What ASME SA-192 actually covers
SA-192 sits inside Section II Part A of the ASME Boiler & Pressure Vessel Code as the spec for “seamless carbon steel boiler tubes for high-pressure service”, although the practical Indian usage is firmly in the low-to-medium-pressure band — high-temperature, high-flux service almost always upgrades to SA-210 Grade A1 or Grade C, or to alloy SA-213 T11/T22 for superheater duty. The spec was harmonised with the older ASTM A-192 (now withdrawn in the standalone ASTM listing in favour of the ASME version), and is referenced verbatim in the Indian Boiler Regulations 1950 schedule of approved tube materials. That cross-reference is why SA-192 is the default carbon-steel tube call in Indian boiler GA drawings.
The tube is manufactured by hot piercing a billet, then cold-drawing the resulting shell to final OD and wall thickness across one or more passes — the cold work is what gives SA-192 its tight tolerances and clean inner surface. After draw, the tube is normalised or stress-relieved depending on the mill route, then hydrostatically (or eddy-current) tested 100 % and flattening-tested on a sample ring from each end. Surface condition is bright (oil-quenched / pickled) or hot-rolled finished — both meet the spec, and we'll confirm which finish ships against your order before dispatch.
Chemical composition (SA-192 / SA-192M)
| Element | Composition (% by mass) | Buyer notes |
|---|---|---|
| Carbon (C) | 0.06 – 0.18 | Lean carbon — keeps the tube cold-bendable |
| Manganese (Mn) | 0.27 – 0.63 | Modest Mn for hardenability without sacrificing weldability |
| Phosphorus (P) | 0.035 max | Residual control — verify on MTC |
| Sulphur (S) | 0.035 max | Residual control — verify on MTC |
| Silicon (Si) | 0.25 max | Deoxidiser residual |
Mechanical properties & testing
- Tensile strength: 325 MPa (47 ksi) minimum
- Yield strength: 180 MPa (26 ksi) minimum
- Elongation: 35 % minimum in 50 mm (longitudinal strip)
- Hardness: 77 HRB maximum
- Hydrostatic test: 100 % of finished tubes, or equivalent NDT (eddy-current)

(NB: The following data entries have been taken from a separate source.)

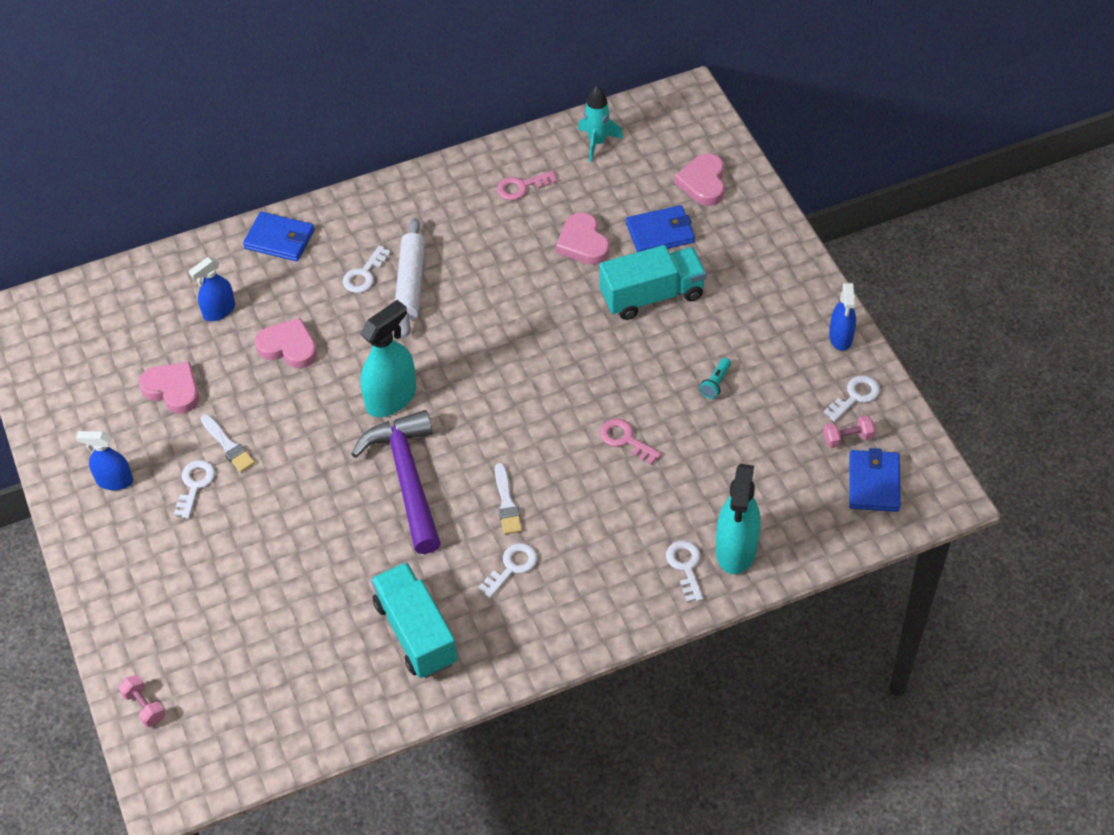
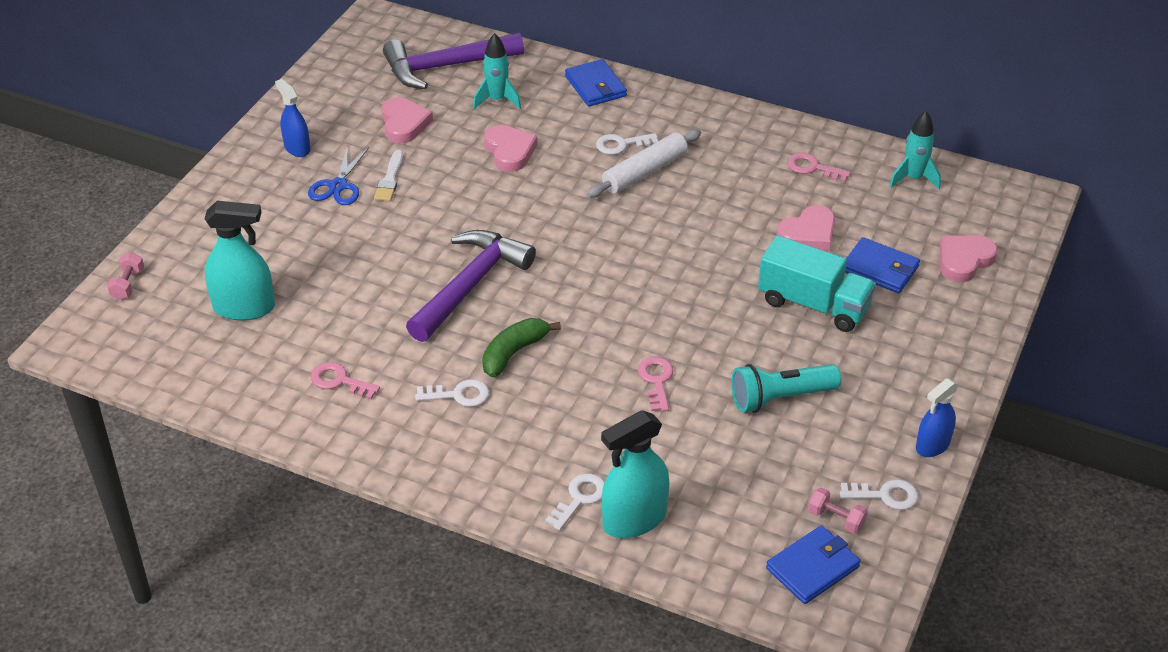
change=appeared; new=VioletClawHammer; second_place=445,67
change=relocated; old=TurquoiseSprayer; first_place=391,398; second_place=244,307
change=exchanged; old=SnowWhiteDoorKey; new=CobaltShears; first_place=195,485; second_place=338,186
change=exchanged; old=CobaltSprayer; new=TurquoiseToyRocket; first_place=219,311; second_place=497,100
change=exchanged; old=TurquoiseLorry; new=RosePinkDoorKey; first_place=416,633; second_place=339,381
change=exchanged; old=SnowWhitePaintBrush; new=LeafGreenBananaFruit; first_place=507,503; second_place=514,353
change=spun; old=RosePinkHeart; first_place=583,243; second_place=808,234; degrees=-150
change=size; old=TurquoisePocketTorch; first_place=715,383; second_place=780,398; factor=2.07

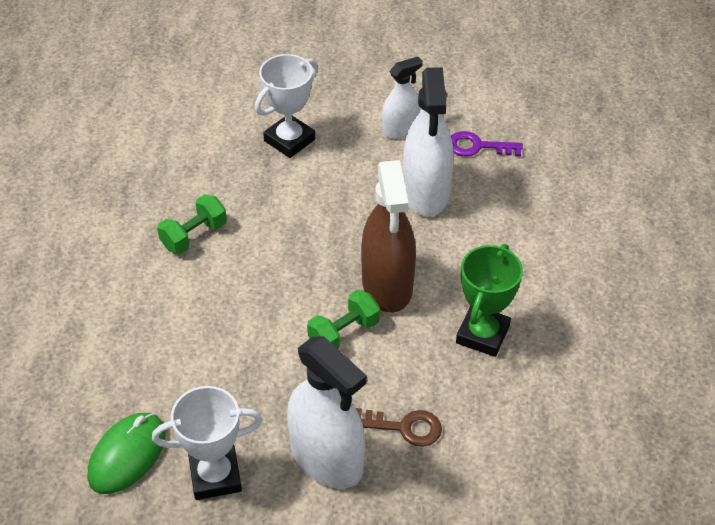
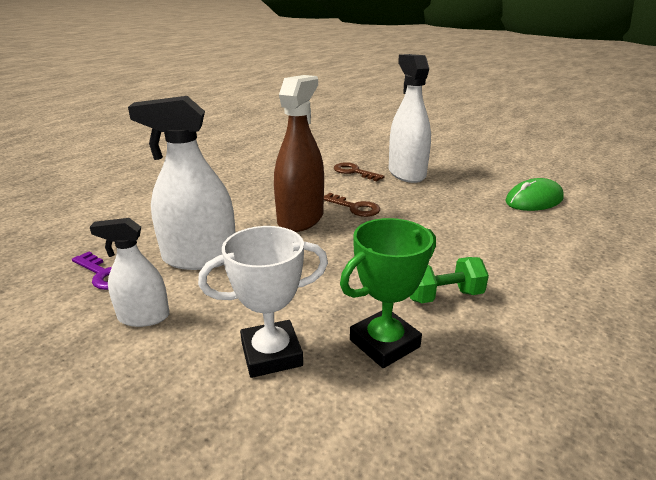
change=missing; old=SnowWhiteTrophy; first_place=215,476
change=relocated; old=LeafGreenTrophy; first_place=482,334; second_place=384,343
change=exchanged; old=LeafGreenFreeWeight; new=BrownDoorKey; first_place=344,333; second_place=355,207
change=spun; old=SnowWhiteSprayer; first_place=426,192; second_place=200,258; degrees=-120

- Flattening test: ring sample from each tube end
OD & wall thickness range we supply
Common SA-192 sizes we stock in Kanpur and the ones we typically book on indent:
| OD (mm) | Wall thickness (mm) | Availability |
|---|---|---|
| 25.4 | 2.6 – 3.6 | Ex-stock Kanpur |
| 31.8 | 2.6 – 4.0 | Ex-stock Kanpur |
| 38.1 | 2.9 – 4.5 | Ex-stock Kanpur |
| 44.5 | 3.2 – 4.5 | Ex-stock Kanpur |
| 50.8 | 3.6 – 5.0 | Ex-stock Kanpur |
| 63.5 | 4.0 – 5.6 | Indent — 3 to 5 weeks |
| 76.2 | 4.5 – 6.3 | Indent — 3 to 5 weeks |
| Other (12.7 – 114.3) | On demand | Indent — 4 to 6 weeks |
IBR Form III-C and documentation
Every SA-192 tube we dispatch carries the manufacturer's original IBR Form III-C — the certificate that an IBR boiler inspector will ask for at site verification. The Form references the heat number, the IBR mill licence, the Inspecting Authority's stamping, and the chemical / mechanical test results from the original mill cast. We do not regenerate Form III-C — it always travels from the IBR-licensed mill that ran the heat, and the original sheet (not a photocopy) reaches your stores along with the consignment. Read more on how we handle MTC and TPI across the order.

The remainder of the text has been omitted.